На следующую ночь я писал до зари снова. Спал часа четыре. В тот день я принес карандаш и бумагу на работу. В автобусе, который шел до фабрики, в холку меня ужалила пчела. Как абсурдно! Пчела ужалила гения. Глупая ты пчела! Ступай себе своей дорогой, если желаешь. Постыдилась бы. А если б ты ужалила меня в левую руку? Нет, это смешно. В автобусе я снова заснул. Когда проснулся, автобус уже доехал до конца линии, на другой стороне Лос-Анджелесской бухты, в Сан-Педро, шесть миль до фабрики. Возвращаться пришлось паромом. Потом я сел на другой автобус. Когда я доехал наконец до работы, уже пробило десять.

Коротышка Нэйлор стоял, ковыряясь спичкой в зубах.

– Ну?

– У меня мама заболела. Ее отвезли в больницу.

– Очень плохо, – только и сказал он.

В то утро я выскользнул из цеха в уборную. Писал там. Мухи – без числа. Они вились надо мной, ползали по рукам и бумаге. Весьма разумные мухи. Вне всякого сомнения, они читали то, что я писал. Один раз я встал совершенно неподвижно, чтобы они могли вволю поползать по листу и тщательно изучить каждую букву. Самые славные мухи в моей жизни.

В полдень я писал в столовой. Она была переполнена, воняла жиром и наваристым супом. Я едва замечал запах. Когда прозвучал свисток, я заметил перед собой тарелку. К ней не прикасались.

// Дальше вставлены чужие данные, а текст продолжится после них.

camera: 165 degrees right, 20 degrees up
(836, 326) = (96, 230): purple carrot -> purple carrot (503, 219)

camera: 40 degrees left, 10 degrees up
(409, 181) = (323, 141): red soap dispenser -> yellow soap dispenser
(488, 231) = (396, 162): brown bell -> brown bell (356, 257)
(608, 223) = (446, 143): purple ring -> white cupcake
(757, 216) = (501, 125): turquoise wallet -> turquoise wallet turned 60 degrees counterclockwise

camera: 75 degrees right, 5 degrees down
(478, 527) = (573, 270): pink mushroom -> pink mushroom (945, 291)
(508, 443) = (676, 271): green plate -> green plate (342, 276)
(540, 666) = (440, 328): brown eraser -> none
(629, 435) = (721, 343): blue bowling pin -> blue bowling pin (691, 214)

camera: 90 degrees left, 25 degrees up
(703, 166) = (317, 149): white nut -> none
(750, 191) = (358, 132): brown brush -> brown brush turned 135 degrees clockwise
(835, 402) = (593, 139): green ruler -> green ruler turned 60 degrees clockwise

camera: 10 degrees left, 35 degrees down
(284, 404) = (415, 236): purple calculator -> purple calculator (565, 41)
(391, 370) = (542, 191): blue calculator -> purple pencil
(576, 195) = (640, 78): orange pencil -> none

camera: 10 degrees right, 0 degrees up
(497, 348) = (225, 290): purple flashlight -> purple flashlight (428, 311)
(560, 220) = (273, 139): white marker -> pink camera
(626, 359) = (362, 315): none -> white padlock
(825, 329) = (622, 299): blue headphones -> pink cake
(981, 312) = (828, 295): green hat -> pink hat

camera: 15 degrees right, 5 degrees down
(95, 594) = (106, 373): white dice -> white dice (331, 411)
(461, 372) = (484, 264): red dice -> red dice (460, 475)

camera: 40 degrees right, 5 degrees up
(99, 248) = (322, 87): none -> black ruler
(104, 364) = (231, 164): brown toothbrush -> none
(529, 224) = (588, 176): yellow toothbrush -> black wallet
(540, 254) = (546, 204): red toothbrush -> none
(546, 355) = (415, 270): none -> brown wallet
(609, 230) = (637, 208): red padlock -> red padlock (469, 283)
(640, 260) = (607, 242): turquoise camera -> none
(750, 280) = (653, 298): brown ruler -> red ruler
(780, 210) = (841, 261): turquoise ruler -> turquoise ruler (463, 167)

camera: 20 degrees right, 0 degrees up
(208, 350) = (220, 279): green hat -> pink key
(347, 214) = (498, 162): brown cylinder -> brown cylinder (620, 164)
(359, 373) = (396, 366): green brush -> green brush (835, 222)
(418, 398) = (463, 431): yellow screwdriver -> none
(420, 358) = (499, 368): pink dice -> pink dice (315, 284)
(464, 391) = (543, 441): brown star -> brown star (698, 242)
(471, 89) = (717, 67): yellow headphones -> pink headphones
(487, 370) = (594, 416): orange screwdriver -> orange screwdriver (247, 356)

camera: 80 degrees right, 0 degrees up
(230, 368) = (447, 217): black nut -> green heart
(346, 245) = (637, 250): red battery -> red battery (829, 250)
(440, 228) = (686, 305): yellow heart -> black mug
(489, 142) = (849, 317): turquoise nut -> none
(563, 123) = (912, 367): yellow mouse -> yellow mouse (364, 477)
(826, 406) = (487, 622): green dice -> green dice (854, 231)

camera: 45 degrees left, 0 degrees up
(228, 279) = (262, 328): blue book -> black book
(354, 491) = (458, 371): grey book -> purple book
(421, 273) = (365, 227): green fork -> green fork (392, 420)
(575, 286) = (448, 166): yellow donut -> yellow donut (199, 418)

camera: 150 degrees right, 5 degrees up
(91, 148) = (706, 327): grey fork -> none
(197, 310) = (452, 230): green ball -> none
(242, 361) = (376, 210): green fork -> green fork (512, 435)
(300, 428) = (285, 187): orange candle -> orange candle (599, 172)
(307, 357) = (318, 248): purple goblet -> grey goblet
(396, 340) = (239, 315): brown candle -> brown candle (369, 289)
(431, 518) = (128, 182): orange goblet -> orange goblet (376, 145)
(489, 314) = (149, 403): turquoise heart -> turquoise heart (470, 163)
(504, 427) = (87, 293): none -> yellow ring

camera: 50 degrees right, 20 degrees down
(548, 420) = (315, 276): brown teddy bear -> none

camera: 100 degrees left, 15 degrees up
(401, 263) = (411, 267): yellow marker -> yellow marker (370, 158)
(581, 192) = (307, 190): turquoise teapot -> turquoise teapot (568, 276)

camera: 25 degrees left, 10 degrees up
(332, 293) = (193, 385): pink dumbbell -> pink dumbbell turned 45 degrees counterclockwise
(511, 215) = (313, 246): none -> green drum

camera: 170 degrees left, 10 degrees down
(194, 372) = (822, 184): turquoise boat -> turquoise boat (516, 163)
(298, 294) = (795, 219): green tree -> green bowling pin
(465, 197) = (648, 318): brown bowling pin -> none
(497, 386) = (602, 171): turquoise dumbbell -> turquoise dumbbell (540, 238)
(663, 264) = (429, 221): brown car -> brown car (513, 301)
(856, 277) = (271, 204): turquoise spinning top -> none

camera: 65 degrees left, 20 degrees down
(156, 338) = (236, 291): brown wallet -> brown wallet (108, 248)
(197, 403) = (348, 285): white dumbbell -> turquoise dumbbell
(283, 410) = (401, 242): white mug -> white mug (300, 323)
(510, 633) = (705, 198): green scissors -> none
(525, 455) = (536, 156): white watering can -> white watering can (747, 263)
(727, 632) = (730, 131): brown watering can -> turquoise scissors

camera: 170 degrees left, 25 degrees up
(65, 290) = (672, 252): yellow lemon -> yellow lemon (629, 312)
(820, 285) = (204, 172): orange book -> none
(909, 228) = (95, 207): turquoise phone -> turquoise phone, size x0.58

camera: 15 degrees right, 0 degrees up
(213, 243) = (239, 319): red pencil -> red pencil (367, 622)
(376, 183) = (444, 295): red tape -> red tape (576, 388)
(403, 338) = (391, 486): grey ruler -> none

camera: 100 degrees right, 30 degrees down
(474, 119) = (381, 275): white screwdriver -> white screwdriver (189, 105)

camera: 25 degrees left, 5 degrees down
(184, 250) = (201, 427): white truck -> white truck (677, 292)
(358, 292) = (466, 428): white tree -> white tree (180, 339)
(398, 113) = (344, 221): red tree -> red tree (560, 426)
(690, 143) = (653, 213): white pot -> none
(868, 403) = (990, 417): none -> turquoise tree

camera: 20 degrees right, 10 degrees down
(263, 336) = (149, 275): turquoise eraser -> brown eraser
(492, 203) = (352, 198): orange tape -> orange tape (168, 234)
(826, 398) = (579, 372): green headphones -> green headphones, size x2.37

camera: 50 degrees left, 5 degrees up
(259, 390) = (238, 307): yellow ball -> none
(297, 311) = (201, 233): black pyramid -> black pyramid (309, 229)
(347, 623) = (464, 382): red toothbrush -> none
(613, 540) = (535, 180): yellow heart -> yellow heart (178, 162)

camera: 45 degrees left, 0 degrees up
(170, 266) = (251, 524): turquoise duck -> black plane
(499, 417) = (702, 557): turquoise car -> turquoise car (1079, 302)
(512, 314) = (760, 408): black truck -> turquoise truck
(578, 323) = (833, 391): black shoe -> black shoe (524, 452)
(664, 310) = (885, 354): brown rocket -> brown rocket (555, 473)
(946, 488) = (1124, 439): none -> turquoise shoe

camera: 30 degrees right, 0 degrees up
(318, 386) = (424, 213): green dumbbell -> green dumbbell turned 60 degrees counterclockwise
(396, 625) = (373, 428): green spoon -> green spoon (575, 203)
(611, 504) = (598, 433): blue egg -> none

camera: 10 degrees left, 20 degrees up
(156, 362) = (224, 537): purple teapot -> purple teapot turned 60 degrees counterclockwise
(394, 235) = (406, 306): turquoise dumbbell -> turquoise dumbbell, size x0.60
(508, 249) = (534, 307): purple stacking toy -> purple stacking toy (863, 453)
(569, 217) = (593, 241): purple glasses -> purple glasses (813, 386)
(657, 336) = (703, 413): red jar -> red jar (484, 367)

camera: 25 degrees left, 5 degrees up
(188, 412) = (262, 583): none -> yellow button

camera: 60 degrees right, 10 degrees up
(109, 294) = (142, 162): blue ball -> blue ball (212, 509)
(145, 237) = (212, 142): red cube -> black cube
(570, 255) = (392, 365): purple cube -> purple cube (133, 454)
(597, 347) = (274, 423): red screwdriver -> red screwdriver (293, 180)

Днем я снова удрал в уборную. Писал там полчаса. Потом зашел Мануэль. Я спрятал бумагу и карандаш.

– Тебя босс хочет.

Я отправился к боссу.

– Ты где, к черту, был?

– У матери. Ей хуже. Я ходил позвонить в больницу.

Он потер щеку.

– Это очень плохо.

– Все довольно серьезно.

Он поцокал языком.

– Жаль. Выкарабкается?

– Сомневаюсь. Говорят, сейчас дело за считаными минутами.

– Господи. Мне жаль это слышать.

– Она мне была роскошной матерью. Изумительной. Даже не знаю, что буду делать, если она скончается. Наверное, убью себя. Она – мой единственный друг в целом свете.

– А что с ней?

– Пульмонарный тромбоз.

Он присвистнул.

– Боже мой! Какой ужас.

– Но это еще не все.

– Не все?

– И артериосклероз к тому же.

– Господи ты боже мой.

Я почувствовал, как слезы подступают, и шмыгнул носом. Внезапно я осознал: то, что я сказал о своей матери, – она мой единственный друг на свете, – правда. А шмыгал я носом потому, что все это возможно: я, бедный паренек, вкалываю, как раб, на єтой консервной фабрике, а моя мама умирает, и я, бедный паренек, без надежды, без денег, беспросветно корячусь тут, пока мама моя отходит в мир иной, и последние мысли ее – обо мне, бедном пареньке, что горбатится тут, на этой консервной фабрике. От этой мысли разрывалось сердце. Слезы хлынули в три ручья.